School principal Neeta Purohit and guide-teacher Sulochana Reddy proudly reported that the team led by Anjali Tapadiya, Priyanka Reddy, Soumya Raghav Reddy and Nihal Shah, had emerged on top in the grueling competition . The project assigned was "Jiyo Aur Jeene Do" (Live and Let Live). This team was selected from 310 science projects featured .
According to Tapadiya , the innovative project was the brainchild of their principal , Neeta Purohit .Accordingly, she used to encourage the students to pursue experiments on the benefits of organic farming in comparison to chemical fertilizer-based farming.
They chose Betegera village in Sedam taluk for a comparative study of the merits and demerits of organic and chemical fertilizer-based farming.

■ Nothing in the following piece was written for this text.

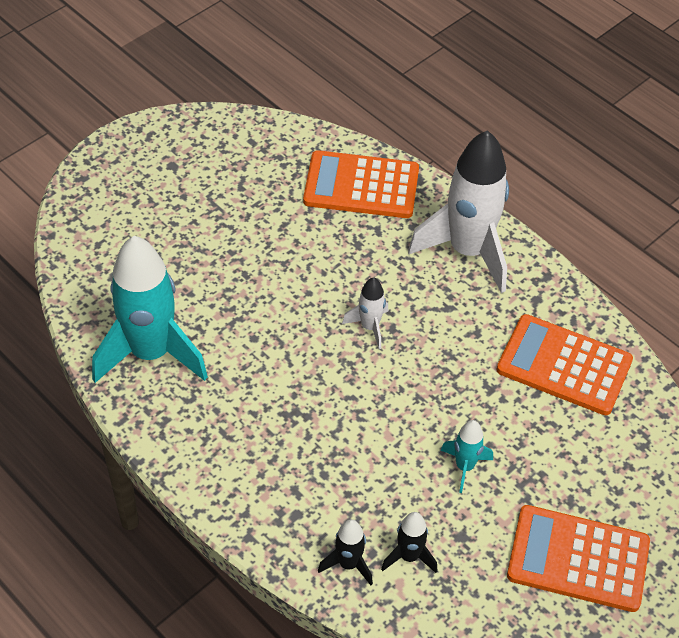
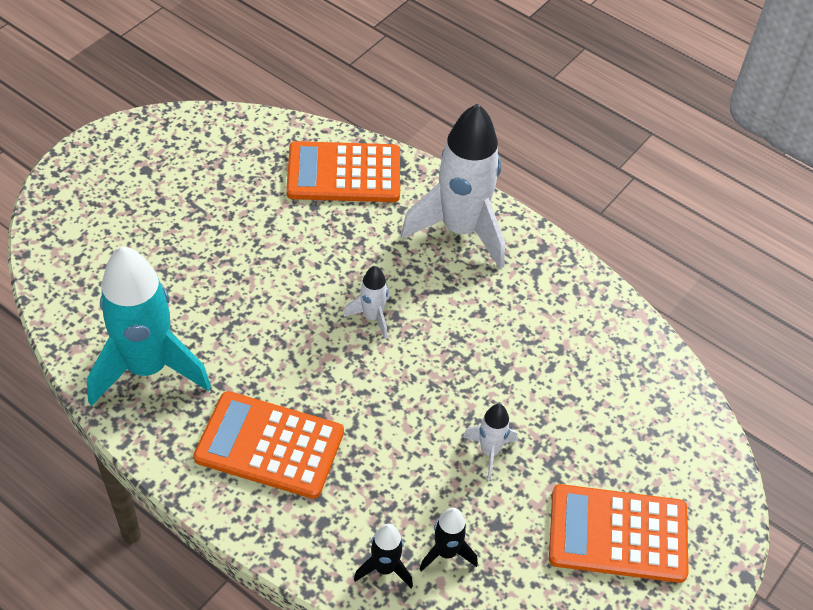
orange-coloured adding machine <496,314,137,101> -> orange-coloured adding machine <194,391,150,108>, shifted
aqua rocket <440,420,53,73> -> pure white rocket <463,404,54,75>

The students camped in the village during their holidays and in their spare time, took up the cultivation of black gram using organic fertilizer. They used chemical fertilizer for the same crop in nearby plot.
According to the students the results , which proved beyond doubt the benefits of organic farming were amazing. It was seen that the average height of the organically grown crops was 5 cm more than the other. Besides this, the number of root nodules of the plant treated with organic fertilizer was also higher.
Most importantly, the number of flowers and pods (which contribute to crop yield) was also more. Another important finding the students reported was that organisms such as arthropods, annelids and molluscs useful for maintaining nutrients in soil and keeping it fertile, thrived in the plot where organic fertilizer was used. Where only two arthropods were found in the first layer of the plot where chemical fertilizers were used, nine were found in the plot where organic manure was used.
The total biomass of annelids, arthropods and molluscs was heavier in the plot where organic fertilizer was used, the students reported.
It was also seen that soil nutrients like nitrogen, phosphorus and potassium were comparatively higher in the plot where organic fertilizer was used. This proved that using organic inputs and cutting out chemical fertilizers contributed to the fertility and sustainability of the soil.